I'm wondering how to define the probability of a long string LS (using $26$ letters alphabet) to contain a smaller string ss.
Right know I have something like this.
Number of LS containing ss:
$26^{( length(LS) - length(ss) ) \times ( length(LS) - length(ss) )}$
the first term of the multiplications represents how many different strings can be assembled using the 26 letters alphabet with the part of LS which doesn't contain ss. Then, the second part is at how many places I can fit ss inside LS.
This expression obviously has some problems, as the number of sequences with $length(ss)=0$ is larger than the number of combinations $26^{length(LS)}$.
But I can't figure out how to fix it and I would appreciate to get a push on that matter.
Thanks
The answer is it depends in the sequence. Suppose we want to find the probability that the word 11 is inside a 3-letter word in an alphabet of 3 letters.There are 5 such words that contain it. Now lets look at the probability the word 12 is inside a 3-letter word. there are 6 words that contain it. Not all words have the same probability.
Now for a fixed word:
let w be your m-letter string in a k letter alphabet. Let $x_n$ be the number of words of lenth $n$ (also in x letter alphabet) containing w.

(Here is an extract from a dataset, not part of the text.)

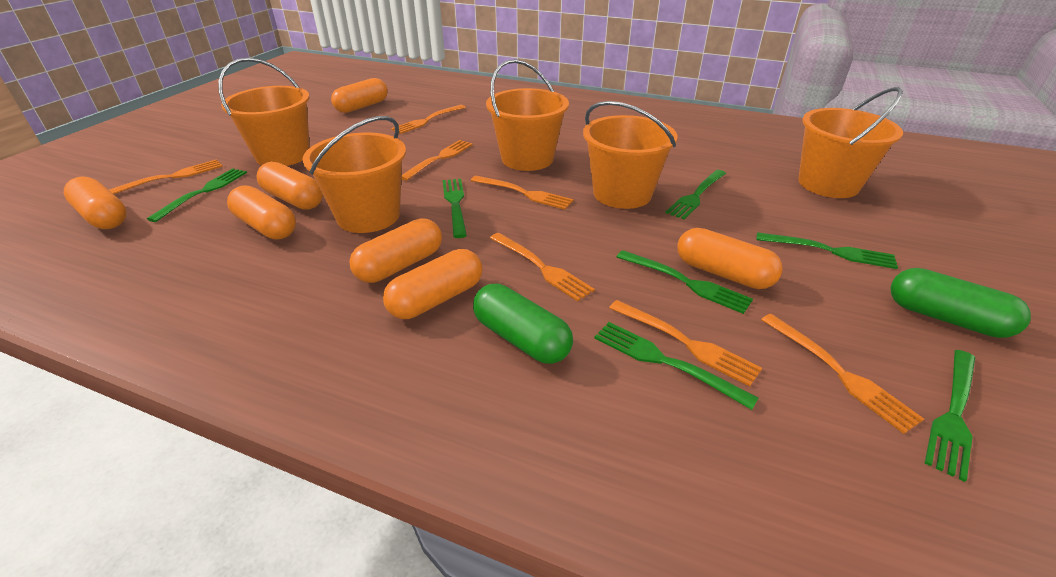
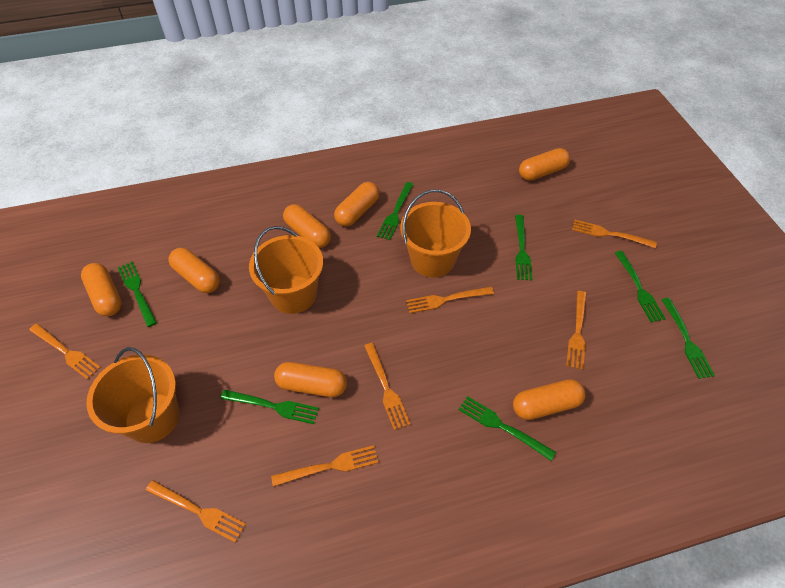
green capsule: 2 -> 0
orange bucket: 5 -> 3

At first sight we would consider the following recurrence relation: $x_n=kx_{n-1}+k^{n-m}-x_{n-m}$ Since every word of length n can be created in the following way: for a n-1 word that contains w just add any of the k letters at the end $kx_{n-1}$. For a $k-n$length word just add w at the end to get one that does work. This seems really great. There's just one problem:
Sometimes when you add w at the end of a n-k word that doesn't contain w you get a word that contains w even if you remove some of the last digits. Let me explain: for example consider $w=1,2,1$ then the word $3,1,2$ clearly doesn't contain $w$ so we add w to this letter to get $3,1,2,1,2,1$ notice that this word is obtained through both the process of taking an (n-1) word that contains w and taking and n-k word that does not. Thus we are counting it twice? Can you refine the recursion so it works?